Field of the Invention
The present embodiments herein relate to the field of supervision and control of wide-area power systems, and more particularly, to a rule-based data-driven system and method for wide-area fault detection in power systems.
Discussion of the Related Art
Voltage stability studies have been investigated by researchers in the past as several blackouts have been caused or accompanied by voltage instability phenomenon. However, with the advent of Wide-Area Measurement System (WAMS) technology, also known as the synchrophasor technology, as wide area system information is available in real time in the form of voltage and current phasors, improved algorithms can be developed that can make optimum utilization of this bank of system information to efficiently monitor and in real time, control the power system so as to avert a voltage unstable situation that can possibly lead to a blackout.
The basic component of WAMS is a sophisticated digital recording device called the Phasor Measurement Unit (PMU). PMUs have the ability to record and communicate GPS-synchronized, high sampling rate (6-60 samples/sec), dynamic power system data including the magnitude and phase angle of voltage and current, frequency and other parameters, which are transferred to a data control center. Because PMU data are more widely available in near real-time, it can provide unique insights into the global operation of the power grid. It can be used for: 1) stability monitoring and assessment; 2) preventive and emergency control; 3) increasing transmission capability of existing assets; and 4) fault detection.
The greatest threat to power systems is system faults which could occur at any voltage level. Rapid growth of power systems has resulted in a large increase in the number of transmission lines in operation and their total length. These lines experience faults due to various reasons. On overhead line systems, the majority of short-circuit faults, typically 80-90%, tend to occur on overhead lines and the rest on substation equipment and bus bars combined. To expedite repairs and fast restoration of power supply, it is important that the location of a fault is either known or can be estimated with reasonable accuracy. Extensive research work has been conducted on fault detection using PMU data, but the majority of the previous research focuses on fault detection for transmission lines. Either single terminal data or double terminal data of a transmission line are used for fault detection on a particular line and the location of a fault point is usually calculated from the voltage and current measurements at line terminals. However, fault detection methods for a wide-area grid have not received the same amount of attention.
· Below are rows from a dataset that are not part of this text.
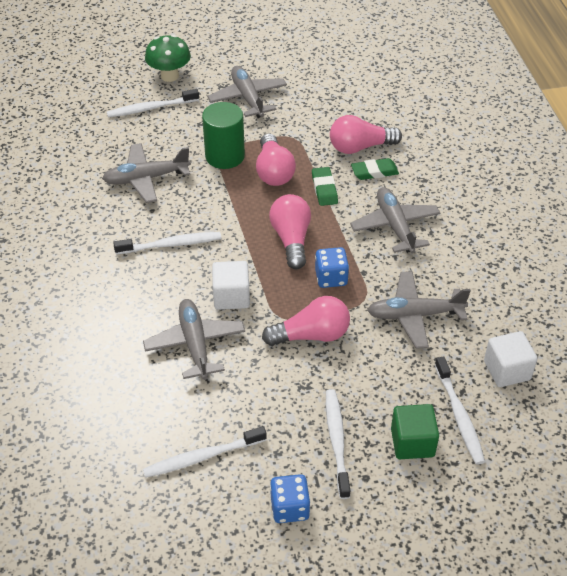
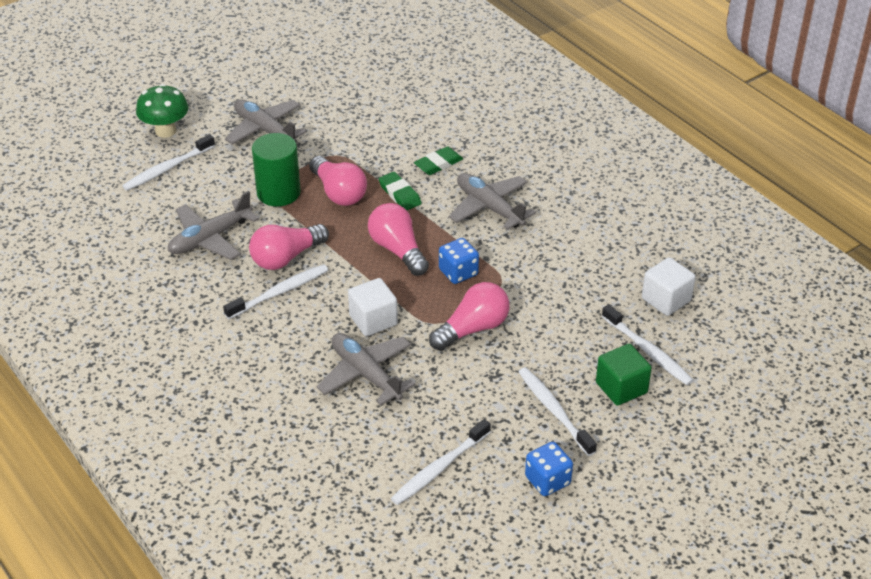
camera: 25 degrees left, 5 degrees down
(360, 147) = (410, 145): pink light bulb -> pink light bulb (286, 257)
(415, 315) = (556, 280): grey plane -> none

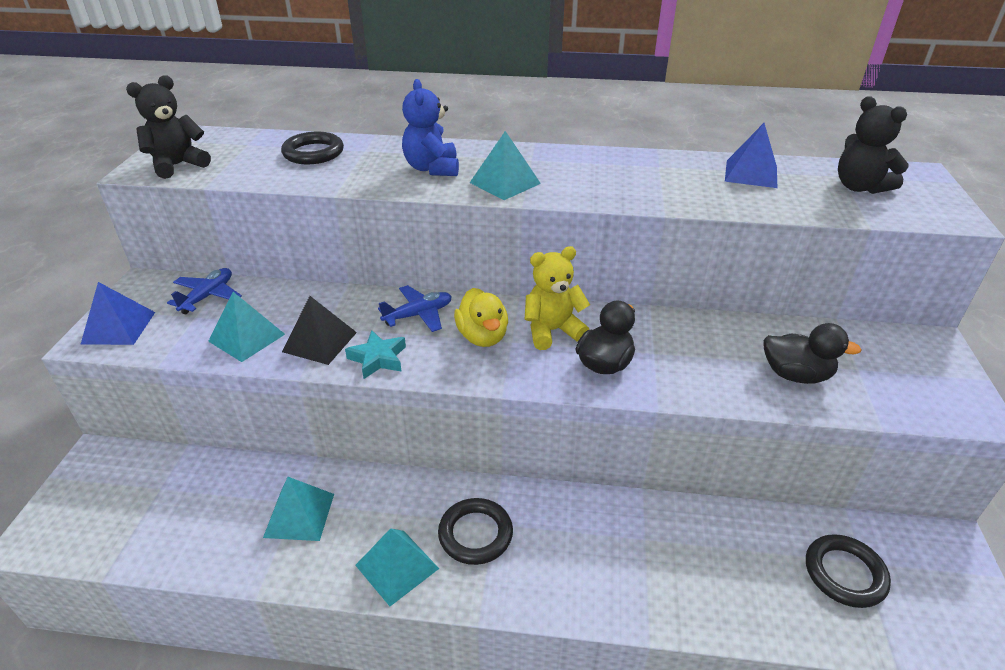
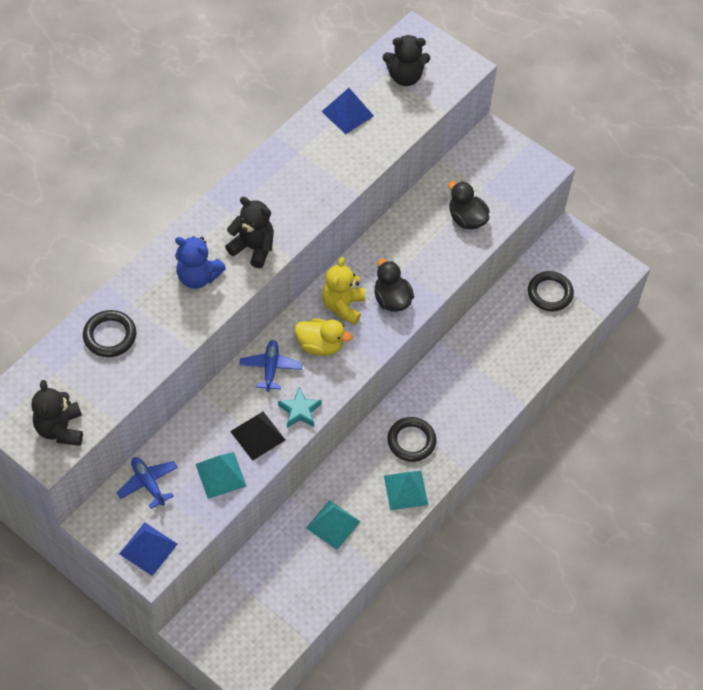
camera: 60 degrees left, 20 degrees up
(505, 183) = (253, 248): turquoise pyramid -> black teddy bear
(795, 375) = (466, 219): black duck -> black duck turned 90 degrees counterclockwise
Power grid intelligent fault diagnosis, detection and characterization are important functions for future smart grid. The current practice of electric utilities is to depend on alarms of relays and circuit breakers at control centers. A large number of alarms are usually received in a control center due to power system faults. The operators have to process these alarm data to get the required information about the faults. To improve such situation and provide operators fast and accurate knowledge of the fault condition of the system in order to allow them handle a potential crisis in a timely manner, fault detection and characterization algorithms developed from the real-time synchrophasor data can realize much better protection and control of tomorrow's power grid.
There is currently limited research reported on fault detection methods using synchrophasor data including all of the following features: identify fault type, determine the fault location on a bus, and/or determine fault location on a long transmission line. Now with the power grid gradually becoming “smarter,” there is a need in the industry for developing a new voltage wide-area fault real-time event detection tool using a data-driven approach that is able to monitor the wide area voltage stability condition of a power system's synchrophasor data and then take fast and suitable wide area coordinated control actions in real time to avoid a possible voltage collapse. The embodiments herein address such a need by way of dimensionality reduction analysis through adaptive training to realize real-time event detection using a data-driven approach for effectively processing of such synchrophasor data.